Your average queue size (avgqu-sz) for your /var (VolGroup-lv_var) is 45.62. It's terrible value :-)
But I don't understand #;
- why sda from iotop has "normal" avgqu-sz 1.07
- why controller has 58% IOPs
What will happen with iotop stat if you disable mysql and zabbix? Is your RAID/LVM healthy?

From my view, you should to minimize IOP operations from mysql.
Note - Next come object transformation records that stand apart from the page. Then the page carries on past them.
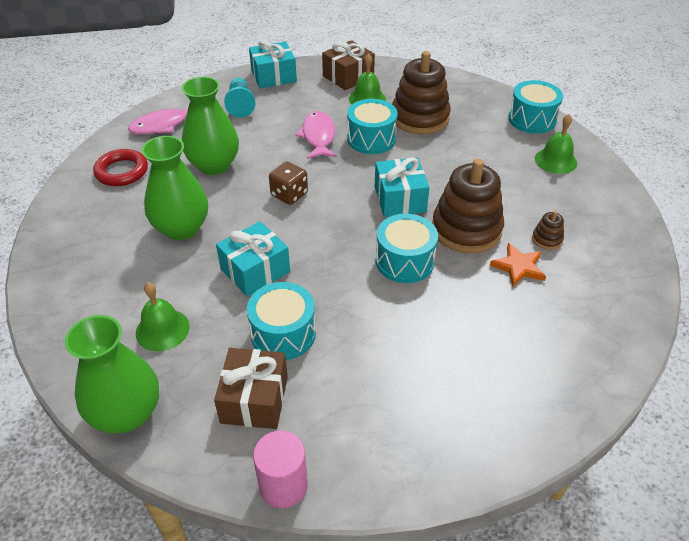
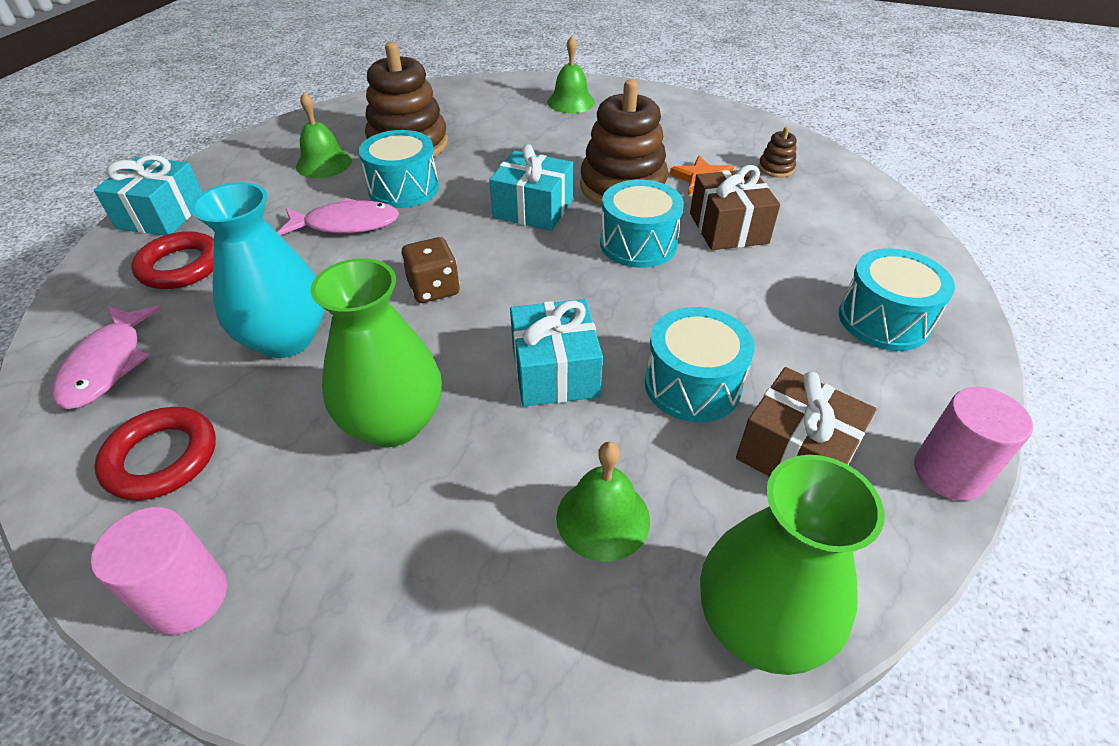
camera: 60 degrees left, 0 degrees up
(60, 218) = (187, 597): none -> pink cylinder
(214, 165) = (286, 339): green vase -> turquoise vase
(240, 105) = (181, 266): turquoise pawn -> red ring
(318, 136) = (346, 224): pink fish -> pink fish turned 150 degrees clockwise
(348, 76) = (259, 160): brown gift -> brown gift (728, 228)
(532, 119) = (495, 88): turquoise drum -> turquoise drum (883, 320)
(547, 239) = (677, 150): brown stacking toy -> brown stacking toy (776, 168)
Do not use/disable (if it's possible):
- query log
- binary logs

**zabbixfk** · 29-04-2014, 12:35

Obtaining I/O ops, RAM, CPU details for zabbix server : For Benchmarking

Thank you for the quick reply.

I did not understand your calculation of 2K/s zabbix write, can please you elaborate...
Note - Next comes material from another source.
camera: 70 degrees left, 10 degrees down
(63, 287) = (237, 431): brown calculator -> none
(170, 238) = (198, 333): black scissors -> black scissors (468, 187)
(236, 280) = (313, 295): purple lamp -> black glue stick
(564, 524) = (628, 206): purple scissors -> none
I am not sure why this controller ( guess you are referring to jbd2/dm-2-8) is shooting up on I/O, did some googling still not able to figure out.
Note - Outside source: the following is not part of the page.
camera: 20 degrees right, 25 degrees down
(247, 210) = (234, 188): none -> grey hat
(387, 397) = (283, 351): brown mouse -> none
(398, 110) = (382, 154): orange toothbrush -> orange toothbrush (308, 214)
Since its kind of production, i am not in a position to stop zabbix/mysql :'(

I have disabled querylog ( no change in iotop output), but can't disable binary log as (this zabbix server serves as master) i had setup master/slave replication for myql db to another server.

Looks like RAID/LVM is healthy, - as vgscan/lvmdiskscan didn't complain ( may be i am using wrong commands to check ? )

Code:

vgdisplay --verbose |grep PV |grep Name
    Finding all volume groups
    Finding volume group "VolGroup"
  PV Name               /dev/sda2

Code:

vgscan 
  Reading all physical volumes.  This may take a while...
  Found volume group "VolGroup" using metadata type lvm2

Code:

lvmdiskscan 
  /dev/ram0             [      16.00 MiB] 
  /dev/root             [      50.00 GiB] 
  /dev/ram1             [      16.00 MiB] 
  /dev/sda1             [     500.00 MiB] 
  /dev/VolGroup/lv_swap [       5.88 GiB] 
  /dev/ram2             [      16.00 MiB] 
  /dev/sda2             [     464.76 GiB] LVM physical volume
  /dev/VolGroup/lv_var  [     408.88 GiB] 
  /dev/ram3             [      16.00 MiB] 
  /dev/ram4             [      16.00 MiB] 
  /dev/ram5             [      16.00 MiB] 
  /dev/ram6             [      16.00 MiB] 
  /dev/ram7             [      16.00 MiB] 
  /dev/ram8             [      16.00 MiB] 
  /dev/ram9             [      16.00 MiB] 
  /dev/ram10            [      16.00 MiB] 
  /dev/ram11            [      16.00 MiB] 
  /dev/ram12            [      16.00 MiB] 
  /dev/ram13            [      16.00 MiB] 
  /dev/ram14            [      16.00 MiB] 
  /dev/ram15            [      16.00 MiB] 
  3 disks
  17 partitions
  0 LVM physical volume whole disks
  1 LVM physical volume

And this has journal enabled,

Code:

tune2fs -l /dev/mapper/VolGroup-lv_var  | grep has_journal
Filesystem features:      has_journal ext_attr resize_inode dir_index filetype needs_recovery extent flex_bg sparse_super large_file huge_file uninit_bg dir_nlink extra_isize

When checked for 'Uniturptible sleep (IO) process' count, i got jbd2/dm-2-8 with 1457 pid is more, so

Code:

cat /proc/1457/io 
rchar: 0
wchar: 0
syscr: 0
syscw: 0
read_bytes: 0
write_bytes: 49116737536
cancelled_write_bytes: 0

Very surprised to see, rchar, read_bytes is 0 !!!

Code:

hdparm -tT /dev/sda2

/dev/sda2:
 Timing cached reads:   10770 MB in  2.00 seconds = 5391.83 MB/sec
 Timing buffered disk reads:  342 MB in  3.01 seconds =  113.59 MB/sec

Any pointers are greatly helpful.

Thanks

**Navern** · 29-04-2014, 18:20

Originally posted by zabbixfk

Thank you for the quick reply.

I did not understand your calculation of 2K/s zabbix write, can please you elaborate...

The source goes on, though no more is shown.